The Trade Deficit Is a Quiet Time Bomb
Strong domestic demand is pulling in a flood of imports.
Imports surged 2.4% quarter-on-quarter and 10% year-on-year in Q3, according to Capital Economics. Export growth did not keep pace.
The result: Colombia's current account deficit widened in Q3. That puts downward pressure on the Colombian peso. A weaker peso makes imports more expensive, which feeds inflation — the exact problem the central bank is already struggling to contain.
Capital Economics flagged it directly as a "downside risk to the Colombian peso."
Inflation Is Still a Problem
Inflation hit 5.10% in 2025, according to Devdiscourse, citing Colombia's finance ministry. The central bank's target is 3%.

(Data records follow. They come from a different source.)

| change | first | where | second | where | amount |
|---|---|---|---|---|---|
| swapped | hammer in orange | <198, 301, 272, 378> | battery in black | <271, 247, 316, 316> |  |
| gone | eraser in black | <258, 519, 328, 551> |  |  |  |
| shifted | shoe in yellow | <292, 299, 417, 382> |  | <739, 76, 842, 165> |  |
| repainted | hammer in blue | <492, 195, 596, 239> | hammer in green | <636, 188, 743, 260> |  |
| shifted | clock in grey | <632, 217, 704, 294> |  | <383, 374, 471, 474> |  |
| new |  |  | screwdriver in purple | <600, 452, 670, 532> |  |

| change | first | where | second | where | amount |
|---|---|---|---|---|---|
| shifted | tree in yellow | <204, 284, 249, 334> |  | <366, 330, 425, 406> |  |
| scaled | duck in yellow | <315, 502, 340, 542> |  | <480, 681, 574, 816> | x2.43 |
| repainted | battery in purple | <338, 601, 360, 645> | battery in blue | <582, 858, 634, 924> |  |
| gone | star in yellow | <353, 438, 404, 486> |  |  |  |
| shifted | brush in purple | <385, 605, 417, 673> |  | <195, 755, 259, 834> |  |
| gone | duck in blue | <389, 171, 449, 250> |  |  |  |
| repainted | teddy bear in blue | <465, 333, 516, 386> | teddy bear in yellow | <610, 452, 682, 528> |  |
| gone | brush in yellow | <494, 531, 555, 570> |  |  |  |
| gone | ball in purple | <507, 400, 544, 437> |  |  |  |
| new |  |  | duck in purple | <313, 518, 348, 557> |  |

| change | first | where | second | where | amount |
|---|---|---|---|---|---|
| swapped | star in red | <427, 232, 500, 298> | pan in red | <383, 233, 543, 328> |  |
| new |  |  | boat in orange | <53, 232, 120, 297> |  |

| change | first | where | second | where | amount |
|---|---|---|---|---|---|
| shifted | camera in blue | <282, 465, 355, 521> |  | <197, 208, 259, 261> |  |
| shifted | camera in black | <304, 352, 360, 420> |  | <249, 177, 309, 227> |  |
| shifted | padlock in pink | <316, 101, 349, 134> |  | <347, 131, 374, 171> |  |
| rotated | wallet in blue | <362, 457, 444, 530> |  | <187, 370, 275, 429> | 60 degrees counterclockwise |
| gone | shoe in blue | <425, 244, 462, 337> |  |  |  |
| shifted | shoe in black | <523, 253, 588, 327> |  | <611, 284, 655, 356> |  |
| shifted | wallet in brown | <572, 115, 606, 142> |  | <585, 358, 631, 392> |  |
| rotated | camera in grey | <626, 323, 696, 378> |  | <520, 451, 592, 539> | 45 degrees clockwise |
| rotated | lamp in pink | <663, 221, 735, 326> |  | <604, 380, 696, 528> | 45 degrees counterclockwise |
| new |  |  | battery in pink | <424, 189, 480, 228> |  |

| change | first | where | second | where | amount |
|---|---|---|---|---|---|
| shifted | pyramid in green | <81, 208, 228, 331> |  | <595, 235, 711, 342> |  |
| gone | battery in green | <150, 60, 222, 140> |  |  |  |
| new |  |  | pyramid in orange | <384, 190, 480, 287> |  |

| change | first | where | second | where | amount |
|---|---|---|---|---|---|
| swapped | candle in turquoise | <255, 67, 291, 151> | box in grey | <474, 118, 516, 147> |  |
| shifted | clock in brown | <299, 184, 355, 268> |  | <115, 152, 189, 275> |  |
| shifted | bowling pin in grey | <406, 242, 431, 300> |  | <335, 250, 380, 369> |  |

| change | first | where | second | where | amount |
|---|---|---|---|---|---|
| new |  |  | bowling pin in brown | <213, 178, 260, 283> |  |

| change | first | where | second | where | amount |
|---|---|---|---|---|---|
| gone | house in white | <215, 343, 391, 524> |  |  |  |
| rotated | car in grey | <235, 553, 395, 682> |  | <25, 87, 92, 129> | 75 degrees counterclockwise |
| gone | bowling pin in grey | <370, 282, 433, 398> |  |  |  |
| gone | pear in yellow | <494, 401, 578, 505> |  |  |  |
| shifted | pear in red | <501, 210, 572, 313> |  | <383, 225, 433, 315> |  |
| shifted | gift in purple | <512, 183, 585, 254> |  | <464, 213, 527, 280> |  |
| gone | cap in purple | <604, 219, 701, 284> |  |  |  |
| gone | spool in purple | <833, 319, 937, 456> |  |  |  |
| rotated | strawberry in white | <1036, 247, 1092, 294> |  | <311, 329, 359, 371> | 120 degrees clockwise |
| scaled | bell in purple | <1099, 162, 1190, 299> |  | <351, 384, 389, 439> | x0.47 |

The finance ministry's own draft budget proposal to Congress, released in April 2026, projects inflation of 4.8% in 2027 — still above target. Deloitte's analysts noted renewed pressure in food prices specifically, complicating the central bank's path forward.
The central bank is not in a position to cut rates. Capital Economics analysts said interest rates are "likely to remain unchanged at 9.25% until at least the second quarter" of 2026. That's restrictive monetary policy grinding on businesses and borrowers.
The finance ministry is projecting 3% GDP growth for 2027. The central bank is projecting 1.6% for the same period. That's a significant divergence — and someone is going to be wrong.
The Political Angle
Gustavo Petro is Colombia's first left-wing president. He's heading into a 2026 general election cycle with a GDP number he can promote.
As ICIS reported, Petro now has a political argument that "the left is able to manage a successful market economy." He's pointing to the strong GDP as vindication for policies like higher pension provisions for lower-paid workers and a plastic tax in the petrochemicals sector.
That argument has surface-level merit — the economy IS growing. The public spending surge that pushed public administration to the top growth contributor, however, looks an awful lot like election-year stimulus. Governments across the political spectrum do this.
Spending your way to a good GDP number before voters go to the polls is standard practice. It doesn't necessarily mean the fundamentals are strong.
What Mainstream Coverage Is Getting Wrong
Most coverage leads with "beats expectations" and stops there.
The current account deficit widening, the mining sector contraction, the construction slump, the government spending surge — these are all in the data. They're just not in the headline.
Deloitte's analysts described Colombia's recovery as "gradual" and "uneven," with the construction and housing sectors specifically "constrained by structural and regulatory headwinds." Parts of the economy are still stuck.
The finance ministry and the central bank are not on the same page about where this economy is going. A 3% growth forecast versus a 1.6% forecast is not a rounding error. That's a fundamental disagreement about the trajectory of the Colombian economy.
What This Means for Regular People
For Colombians: your economy is growing faster than most of Latin America, but your cost of living is still rising faster than the central bank wants. Borrowing remains expensive at 9.25% rates. Jobs are improving but informality is still widespread, per Deloitte.
For outside observers: Colombia is a real test case for left-wing economic governance in Latin America. The results so far are mixed — not a disaster, not a triumph. A government that's spending aggressively into an election, with a trade deficit widening and inflation stubbornly above target, warrants careful monitoring.
The number was good. The story behind the number is more complicated.